DiGACN: Distributed Convolutional Network for Anomaly Detection in Computer Numerical Control Machines
摘要
Computer Numerical Control (CNC) machines play an essential part in industrial production to ensure efficiency and reliability. Developing a useful diagnosis system is necessary to achieve zero-defect production during the machining processes. However, detecting anomalies in CNC machines significantly avoids catastrophic failures and leads the industry to maintain efficient operation. Various techniques utilized in this field face several limitations, such as insufficient labeled data, computational complexity, varying degrees of noise effects, and high maintenance costs. To overcome the above challenges, a model named Distributed Gradient AdaBoost Convolutional Network (DiGACN) is proposed in this research for detecting anomalies present in the machine tools by eliminating the drawbacks of existing methods.
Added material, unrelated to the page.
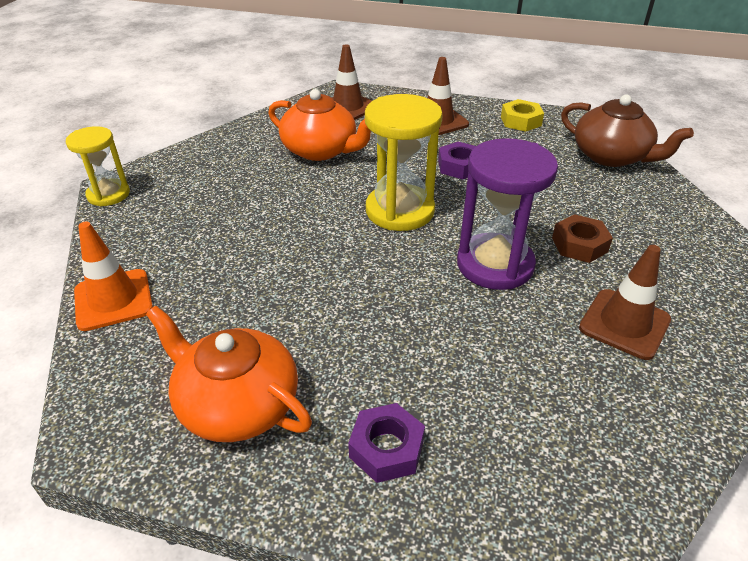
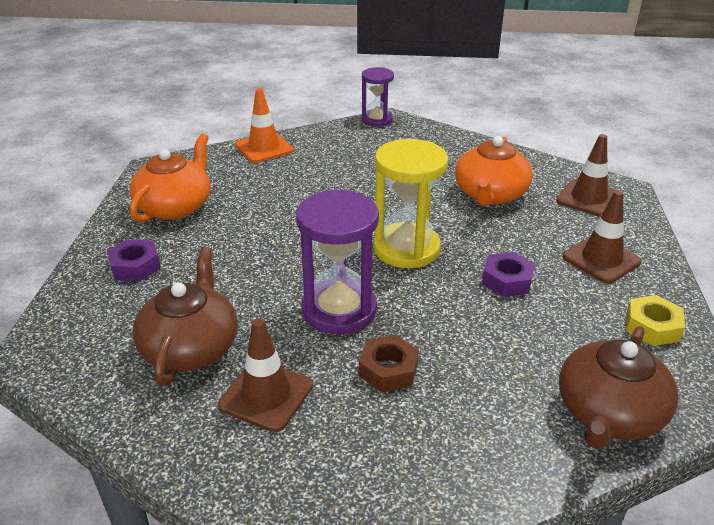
camera: 80 degrees right, 5 degrees down
(108, 194) = (376, 120): yellow hourglass -> purple hourglass
(558, 382) = (191, 347): none -> brown teapot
Integration of AdaBoost and the Gradient Boosting Machine (GBM) algorithm improves the DiGACN model’s performance accuracy by reducing the overfitting issues. Moreover, the probability-based adaptive scoring is exploited to adjust the behaviour of the model based on input data, and it enables minimizing the error value. The DiGACN model attained 97.93% specificity, 97.91% sensitivity, and 97.92% accuracy, with 90% of training data using the CNC Machining Dataset, respectively.